The heroes cleansed our world of chthonic terrors – earthborn monsters that endangered mankind and threatened to choke the rise of civilisation. So long as dragons, giants, centaurs and mutant beasts infested the air, earth and seas we could never spread out with confidence and transform the wild world into a place of safety for humanity.

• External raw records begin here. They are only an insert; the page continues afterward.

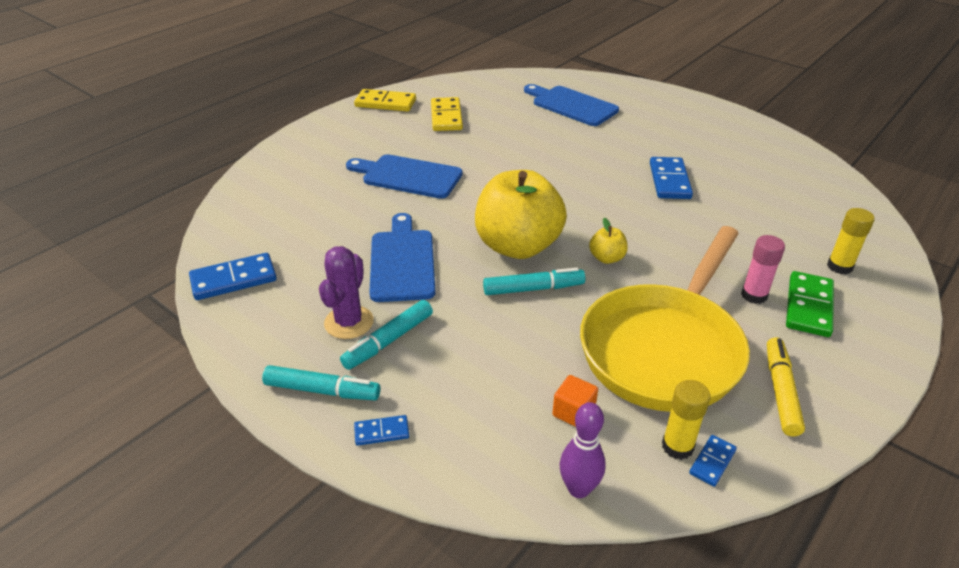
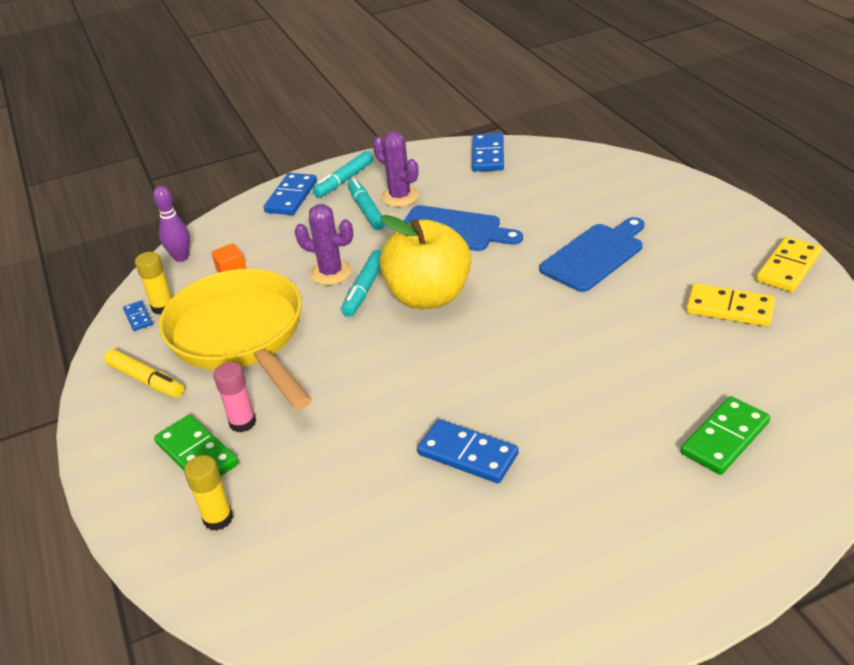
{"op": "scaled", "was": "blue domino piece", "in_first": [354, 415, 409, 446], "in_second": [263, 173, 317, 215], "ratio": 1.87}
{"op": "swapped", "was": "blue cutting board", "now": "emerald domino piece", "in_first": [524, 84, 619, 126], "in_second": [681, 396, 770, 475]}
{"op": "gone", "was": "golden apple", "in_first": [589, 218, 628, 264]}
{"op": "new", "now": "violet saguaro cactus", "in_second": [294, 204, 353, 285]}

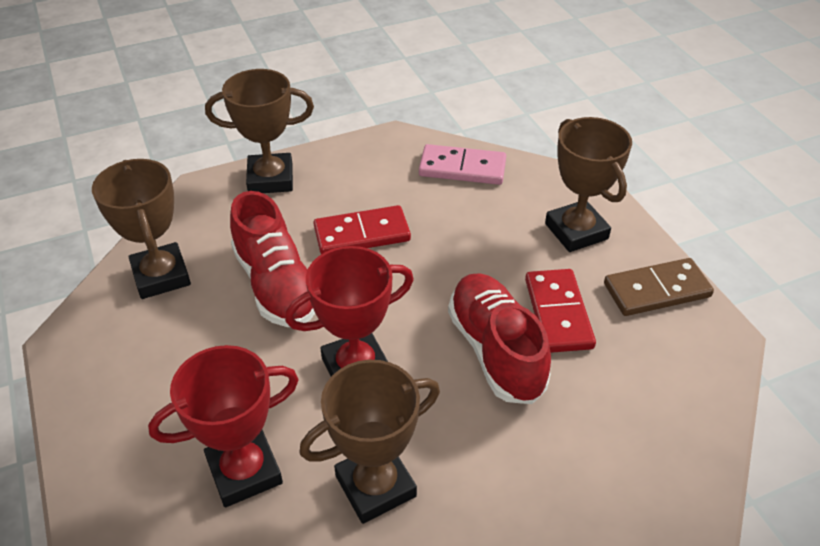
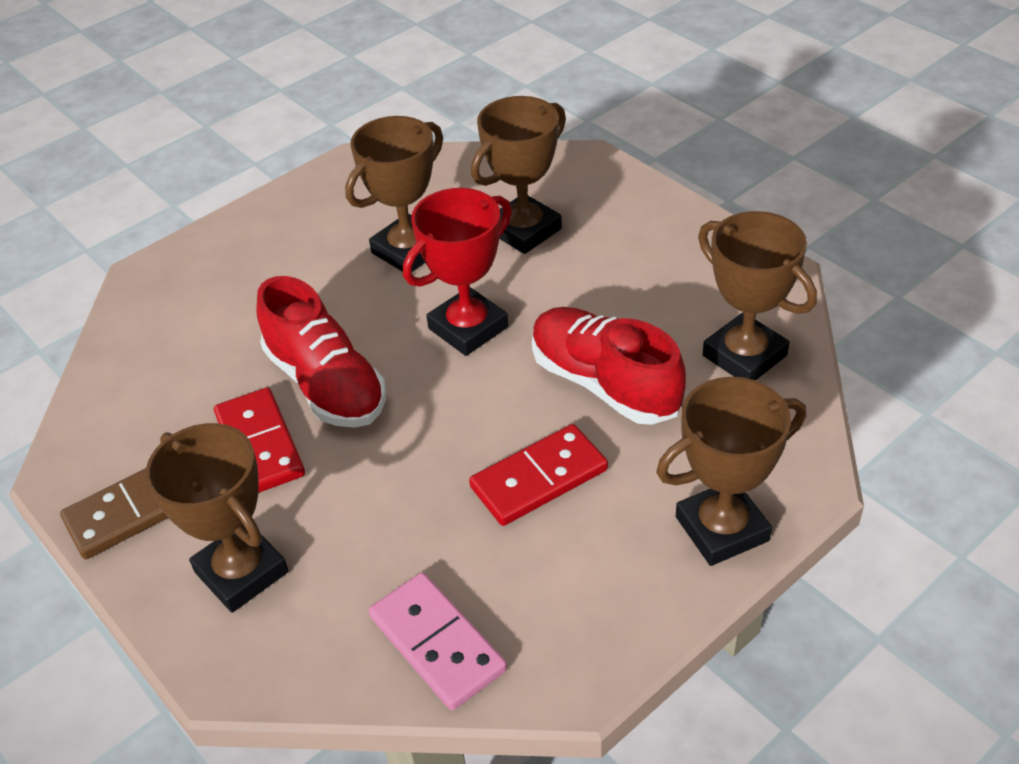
{"op": "repainted", "was": "scarlet trophy", "now": "russet trophy", "in_first": [148, 345, 299, 507], "in_second": [471, 96, 566, 254]}
{"op": "rotated", "was": "pink domino piece", "in_first": [419, 144, 506, 185], "in_second": [369, 572, 507, 710], "clockwise": 60}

In time, even the benevolent minor deities would find themselves elbowed out by the burgeoning and newly confident human race. The nymphs, dryads, fauns, satyrs and sprites of the mountains, streams, meadows and oceans could not compete with our need and greed for land to quarry, farm and build upon. The rise of a spirit of rational enquiry and scientific understanding pushed the immortals further from us. The world was being reshaped as a home fit for mortal beings only. Today, of course, some of the rarer and more vulnerable mortal creatures that have shared the world with us are undergoing the same threats to their natural territories that caused the end of the nymphs and woodland spirits. Habitat loss and species extinction have all happened before.
The days of the gods themselves were numbered too. Prometheus’s gift of fire, as Zeus had feared, would one day allow us to do even without the Olympians.
But not yet.
Heracles, without knowing it, had started the clock on a countdown to a cataclysmic event in our history. The installation of Tyndareus in Sparta and Atreus in Mycenae and the sparing of the life of Priam after the destruction of old Troyfn1 – these would prove to be sticks of kindling that would one day burst into the greatest conflagration the world had yet seen.
Not yet. Zeus and the Olympians were not finished with us yet.